A equipa de sub-19 do Benfica garantiu o apuramento para as meias-finais da UEFA Youth League, após vencer o Inter por 3-2 em Milão. Este jogo ficou marcado não só pela vitória, mas também por um novo recorde de golos na competição. Antes da partida, já se debatia sobre as dificuldades que os encarnados poderiam enfrentar, especialmente devido às condições do campo.
O técnico Vítor Vinha não escondeu a sua preocupação inicial com o relvado. “É mais um jogo da nossa Champions. Vamos ter pela frente um adversário difícil, complicado, num relvado diferente. Até aqui jogámos sempre em relva natural, mas amanhã vamos jogar em sintético, ainda por cima com zonas em que concentra muita cortiça”
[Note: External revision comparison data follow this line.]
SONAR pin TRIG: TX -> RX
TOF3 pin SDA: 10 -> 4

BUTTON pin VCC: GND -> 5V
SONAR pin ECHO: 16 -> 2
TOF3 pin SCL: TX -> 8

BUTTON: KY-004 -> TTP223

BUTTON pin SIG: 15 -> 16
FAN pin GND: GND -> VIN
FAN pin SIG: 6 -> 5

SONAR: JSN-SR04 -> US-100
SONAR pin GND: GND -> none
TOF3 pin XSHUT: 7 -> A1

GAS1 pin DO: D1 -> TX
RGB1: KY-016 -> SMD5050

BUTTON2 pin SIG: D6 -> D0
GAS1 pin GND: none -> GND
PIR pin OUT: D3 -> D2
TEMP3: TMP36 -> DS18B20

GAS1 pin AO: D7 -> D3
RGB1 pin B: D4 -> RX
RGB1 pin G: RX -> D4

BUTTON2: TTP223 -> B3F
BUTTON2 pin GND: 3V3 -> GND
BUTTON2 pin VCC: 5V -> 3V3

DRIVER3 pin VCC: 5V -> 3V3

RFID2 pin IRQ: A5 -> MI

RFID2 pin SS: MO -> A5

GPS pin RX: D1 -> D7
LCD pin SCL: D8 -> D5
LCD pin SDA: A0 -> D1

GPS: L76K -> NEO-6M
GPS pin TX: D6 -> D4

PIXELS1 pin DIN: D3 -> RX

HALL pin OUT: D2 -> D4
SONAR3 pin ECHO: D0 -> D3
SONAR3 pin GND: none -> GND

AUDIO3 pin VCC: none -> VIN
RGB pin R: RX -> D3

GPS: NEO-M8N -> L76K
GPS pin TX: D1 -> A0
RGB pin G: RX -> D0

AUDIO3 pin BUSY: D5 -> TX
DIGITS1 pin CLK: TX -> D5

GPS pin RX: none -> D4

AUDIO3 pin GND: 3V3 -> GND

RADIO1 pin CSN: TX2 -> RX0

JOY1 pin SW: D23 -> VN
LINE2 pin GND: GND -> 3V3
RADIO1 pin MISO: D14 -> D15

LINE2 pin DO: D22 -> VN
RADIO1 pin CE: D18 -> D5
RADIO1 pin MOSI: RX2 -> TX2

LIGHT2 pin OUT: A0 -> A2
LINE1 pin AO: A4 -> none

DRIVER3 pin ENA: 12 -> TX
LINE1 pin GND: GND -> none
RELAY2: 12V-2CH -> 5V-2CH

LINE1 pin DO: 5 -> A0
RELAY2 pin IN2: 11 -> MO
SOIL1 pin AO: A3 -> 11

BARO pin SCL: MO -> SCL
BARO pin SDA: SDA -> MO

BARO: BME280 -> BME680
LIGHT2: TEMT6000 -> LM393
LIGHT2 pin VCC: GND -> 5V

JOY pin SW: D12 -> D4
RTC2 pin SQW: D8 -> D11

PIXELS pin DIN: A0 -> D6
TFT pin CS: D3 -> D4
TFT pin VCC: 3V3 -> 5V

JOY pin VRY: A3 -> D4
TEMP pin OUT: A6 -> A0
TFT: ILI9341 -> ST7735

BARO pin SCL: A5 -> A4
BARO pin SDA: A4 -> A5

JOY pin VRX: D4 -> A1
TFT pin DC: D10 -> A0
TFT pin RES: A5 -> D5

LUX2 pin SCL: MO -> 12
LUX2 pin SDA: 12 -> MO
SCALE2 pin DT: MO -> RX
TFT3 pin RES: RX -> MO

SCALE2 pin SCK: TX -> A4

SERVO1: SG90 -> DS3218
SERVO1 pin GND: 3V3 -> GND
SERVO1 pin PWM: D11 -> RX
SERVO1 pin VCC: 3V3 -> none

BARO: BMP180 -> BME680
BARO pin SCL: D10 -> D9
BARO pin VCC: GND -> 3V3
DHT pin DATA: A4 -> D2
, afirmou. A adaptação era a palavra de ordem: “Este treino de hoje serve para nos adaptarmos rapidamente, para percebermos o ressalto da bola aqui, perceber se rola rápida ou mais lenta”. Apesar destas condições, Vítor Vinha estava confiante na passagem à final four da competição, onde já se sabia que o adversário seria o Club Brugge. O avançado Anísio Cabral partilhava da mesma mentalidade positiva, minimizando o impacto do piso sintético:”
Não muda nada. Somos jogadores e temos de estar preparados para qualquer tipo de relvado, não faz muita diferença. Estamos aqui para jogar”, sublinhou, demonstrando a resiliência da equipa.
No jogo em si, o Benfica, apesar de ter tido dificuldades em lidar com a pressão italiana, conseguiu dar a volta por cima. Daniel Banjaqui e Francisco Silva foram determinantes nos golos que garantiram a vitória. Com este resultado, as águias não só carimbaram a passagem para as meias-finais, mas também estabeleceram um novo marco na história da competição, ao atingir a impressionante marca de 38 golos, superando o anterior recorde do Chelsea (36 golos) numa única edição da Youth League. A equipa demonstrou maturidade para segurar o resultado, mesmo perante a pressão final do Inter, que conseguiu reduzir a desvantagem para 3-2.